Now brace yourself: P/E 176. Yes, this is not a typo. A cement company charging a software company valuation. Profit after tax is a tiny ₹138 Cr on ₹8,499 Cr sales, leaving ROE at 1.4% and ROCE at 4.8%. Basically, the cement is hard, but the returns are soft.
Debt? ₹4,675 Cr. Promoters? Holding 42.6%, but 22% of that pledged like family gold at Muthoot Finance. Dividend yield? 0.19% — basically pocket change for a stock that’s priced like imported marble.
2. Introduction
The Ramco name in South India is synonymous with cement ads on Sun TV and walls painted “Ramco Supergrade.” This company has been around since before Birlas made UltraTech a monster, and it still commands loyalty across Tamil Nadu, Andhra Pradesh, Karnataka, Odisha, and parts of East India.
On the ground, Ramco Cements looks rock solid: 19.4 MTPA cement capacity, 319 MW captive power (of which 126 MW is wind), 9,000 dealers and 20,000 sub-dealers. Plants running at 80% utilisation. It’s a network that screams dominance.
But investors aren’t buying just the bags of cement. They’re buying a story: “premiumisation.” Ramco claims 30% of sales are now premium products (vs 28% a year ago). Basically, same cement, but in a shinier bag that convinces masons to demand ₹20 more per sack.
And yet, under all that premium polish lies a simple truth: sales are flat, profits have halved in 5 years, debt is heavy, and interest eats margins faster than termites on plywood.
So how does this stock command a P/E of 176 when UltraTech trades at ~52? Either Mr. Market is smoking cement dust, or Ramco has one hell of a lucky brand halo.
3. Business Model – WTF Do They Even Do?
It’s straightforward:
Cement (core) – OPC, PPC, slag, blended, and 12 varieties. Basically, if there’s a wall, they’ll make it.
RMC (Ready Mix Concrete) – For contractors who want cement premixed with sand, water, and ambition.

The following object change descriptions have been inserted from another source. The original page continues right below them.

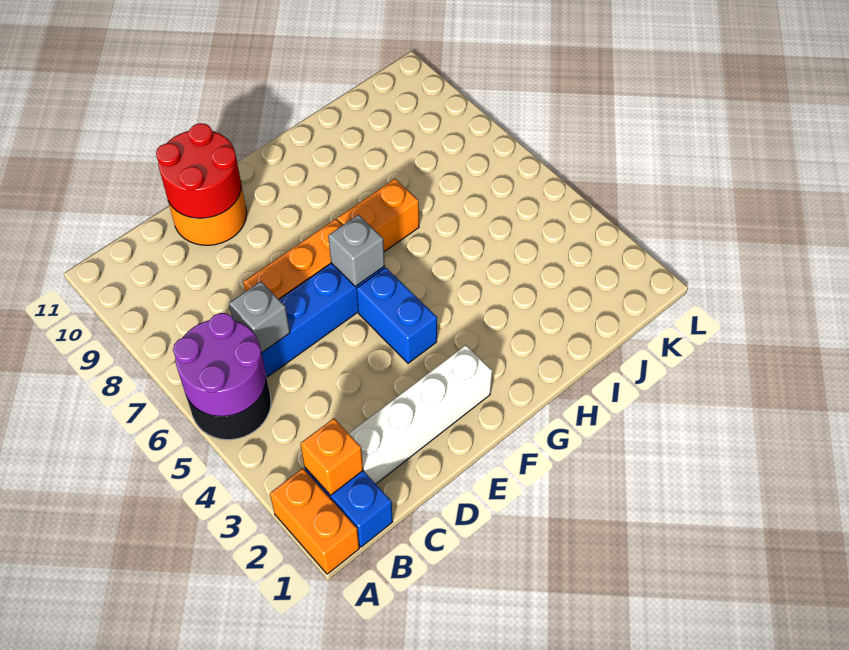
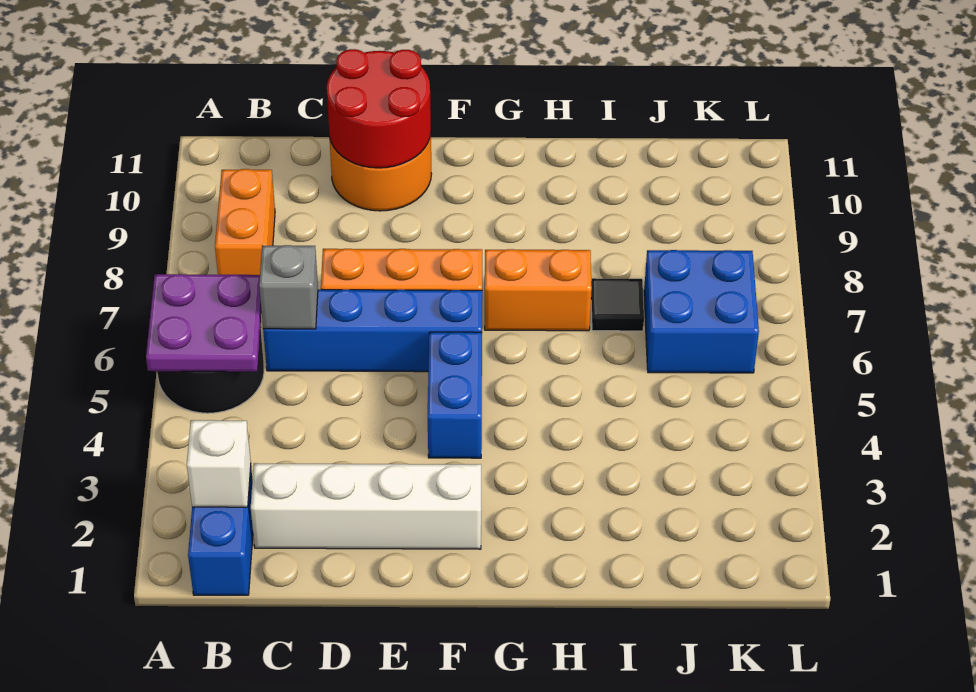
orange brick A1:A2 level 1 -> orange brick B8:B9 level 1
purple round brick A5:B6 level 2 -> purple plate A5:B6 level 2
orange brick B2 level 2 -> white brick B2 level 2
grey brick F6 level 2 -> none
none -> black tile I7 level 1
none -> blue brick J6:K7 level 1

Unlike peers diversifying into paints (JK Cement) or chemicals (Grasim), Ramco is still 100% cement mentality. It’s a purist in an age of conglomerates. Noble? Yes. Profitable? Not really.
Their unique flex: a captive power empire. With 319 MW, including wind farms in Tamil Nadu. Cement makers burn money on power; Ramco burns coal, wind, and debt.
So essentially: they dig limestone, grind it, sell it with marketing slogans, and keep telling investors — “premium bag, premium price.”